Remittances exceed $6 billion
In order to accurately comprehend the situation, it is necessary to understand the Vietnamese country and people. On April 30, 1975, the Saigon regime collapsed. Since 1976, the [united] Socialist Republic of Vietnam, under the guidance of the Vietnam Communist Party, had adopted a planned economy managed by the state. The Vietnamese government then judged that the planned economy alone could not facilitate robust development.
In December 1986, Vietnam initiated the doi moi (reform) policy, starting to build a market economy and opening for foreign investment. This market economy is put under the socialist institution, with for example, costs for electricity and water supplies, education and medical expenses are only born partially by people. The state is meanwhile provides a bid subsidy.

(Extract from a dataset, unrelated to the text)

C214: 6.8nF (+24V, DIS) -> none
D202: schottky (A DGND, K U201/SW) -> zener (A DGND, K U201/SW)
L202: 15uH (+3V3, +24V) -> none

During the 30 years to the collapse of the Saigon regime in 1975, many Vietnamese capitalists and talented people with a rich knowledge of a market economy left the country for overseas. The total number of Vietnamese people residing overseas now amount to over three millions, with two-thirds living in the US.
Overseas Vietnamese, also known as Viet Kieu, has now entered their third generation. Even the third generation has a strong patriotism. According to Vietnam’s official statistics, Viet Kieu remitted home $4 billion in 2006 and $6 billion in 2007 for business or family supporting purposes. Indeed, the amounts might be doubled if the money carried by Viet Kieu themselves to their homeland was taken into calculation. Such remittances have play an important role in supporting Vietnam’s economic development.

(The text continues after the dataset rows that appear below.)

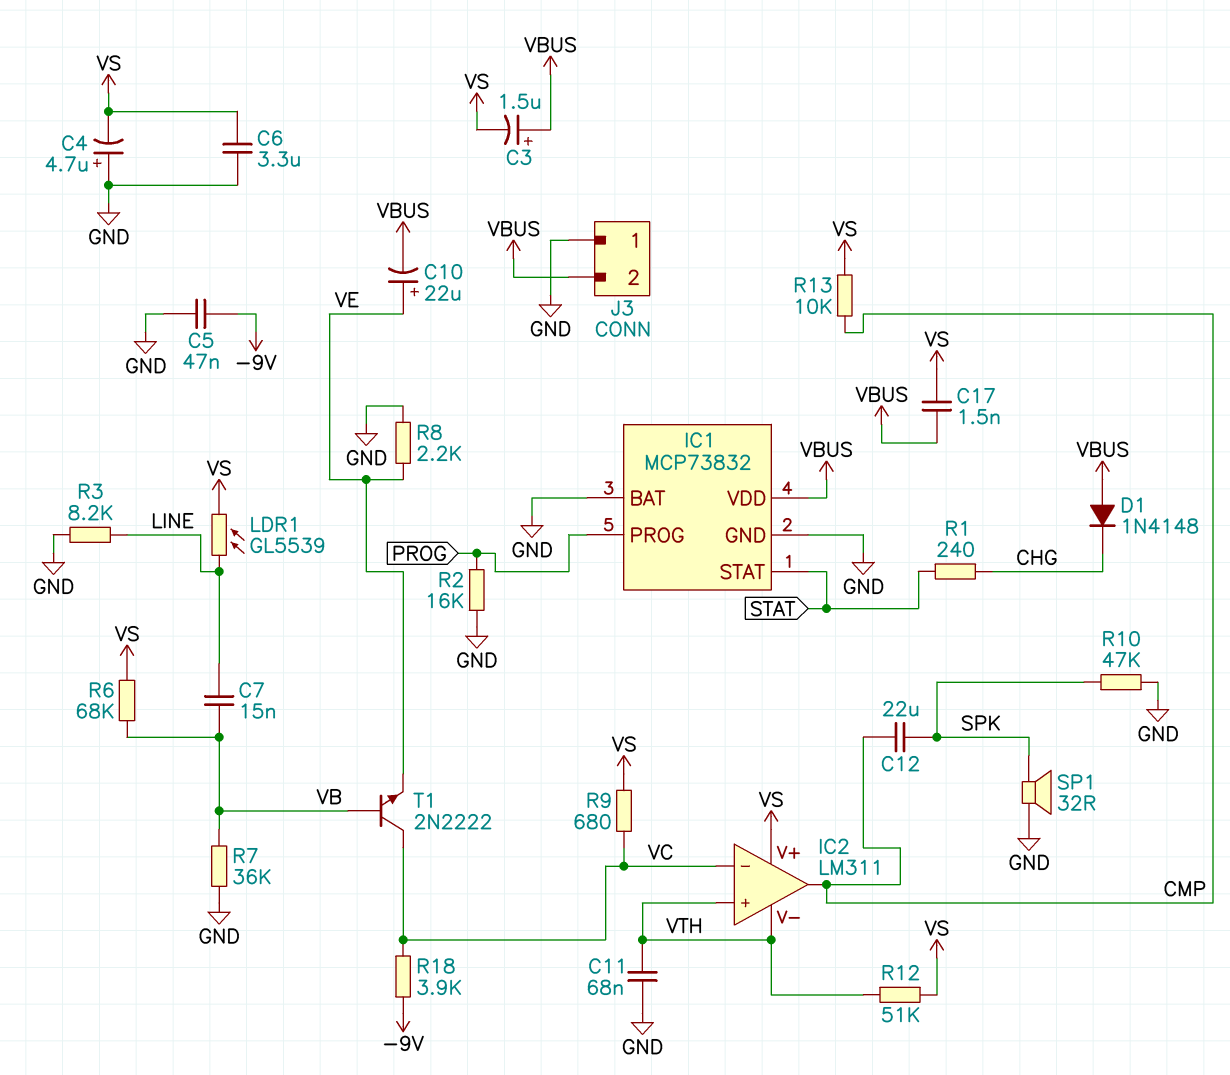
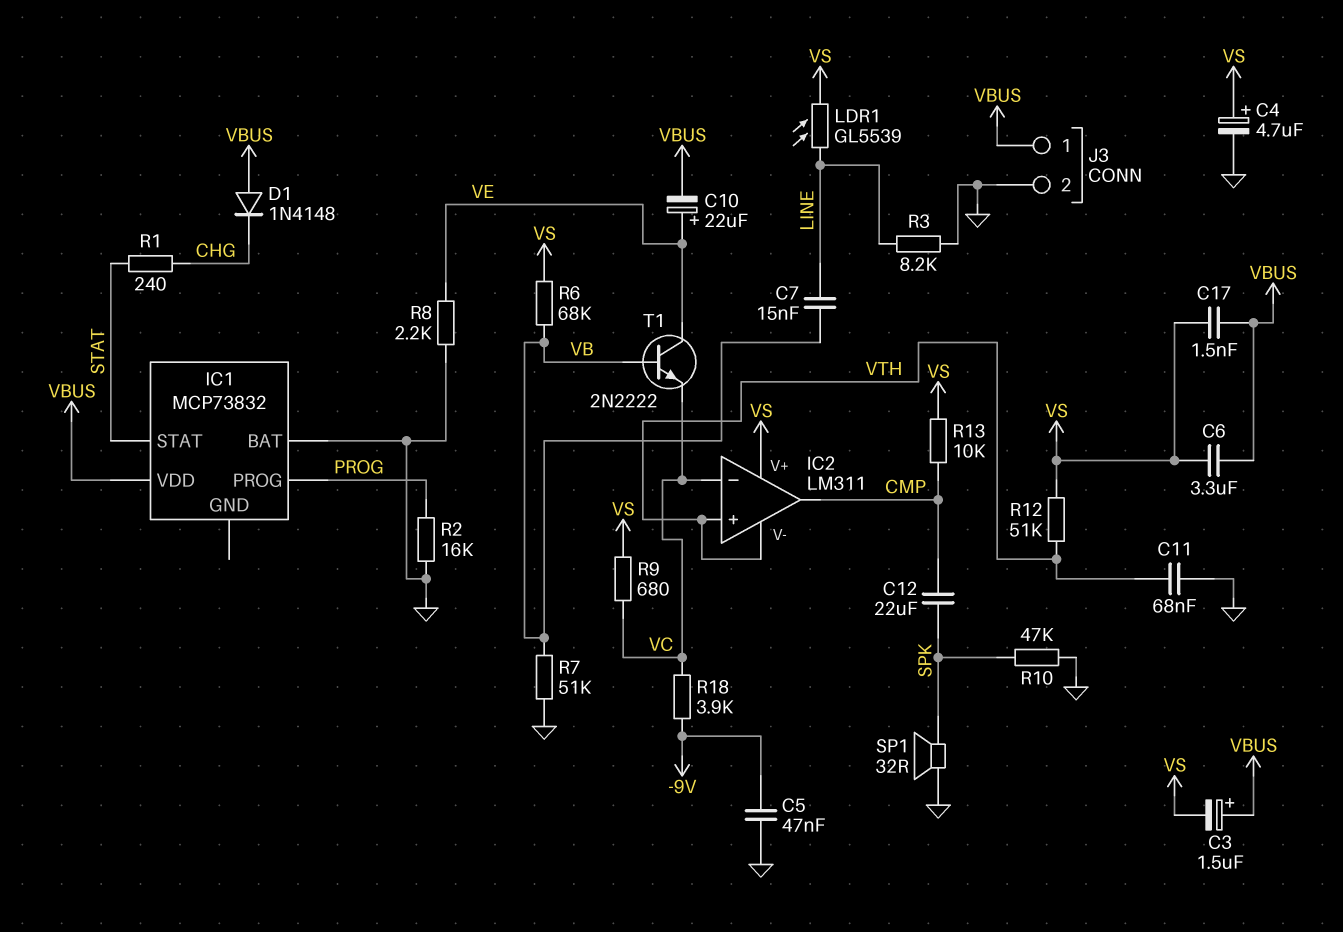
C4: 4.7uF (plus GND, minus VS) -> 4.7uF (plus VS, minus GND)
C6: 3.3uF (GND, VS) -> 3.3uF (VBUS, VS)
IC1 pin GND: GND -> none
J3 pin 1: GND -> VBUS
J3 pin 2: VBUS -> GND
R7: 36k (GND, VB) -> 51k (GND, VB)
T1: NPN 2N2222 (B VB, C VC, E VE) -> NPN 2N2222 (B VB, C VE, E VC)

WTO accession - Vietnam’s Minh Tri Revolution
On January 11, 2007, Vietnam officially became the 150th member of the World Trade Organization (WTO). It may be said that the WTO accession brings Vietnam a clear awareness of the global economy like Japan’s Minh Tri reform. It is possibly too early to say Vietnam will become a developed country.
But like Japan, which has undergone a miracle development to become a modernised country thanks to its Minh Tri reform, Vietnam has also steered its economy toward integrating into the global market. In 2007, Vietnam’s gross domestic product (GDP) per capita just reached $800, which, according to a British economist, was just comparable to Japan by the end of Edo time according to the current purchasing power parity. Certainly, it is unlikely to simply compare Japan at that time with Vietnam today, but it is true that Vietnam has so far not developed a steel manufacturing industry and a refinery. The country’s north-south railway system is now only consists of a mono-route which enable an average speed of 40kmh.
Japan’s next partner
In September 2008, the year that marked the 35th anniversary of Japan-Vietnam diplomatic relationship, the two countries reached a consensus for the signing of an Economic Partnership Agreement (EPA). The Japan-Vietnam EPA does not simply cover tariff reduction provisions, but also strengthens bilateral cooperation by liberalising trade and services. The EPA will also facilitate human movement, immigration and residence, providing more conditions for bilateral exchanges.
Vietnamese and Japanese people have many similarities in ways of thinking. Thus they would see no problems working and living together. Given that, Vietnam is quite suitable to be Japan’s next partner, meaning the two countries can stand on the equal ground on a mutual respect basis and “share the same road”.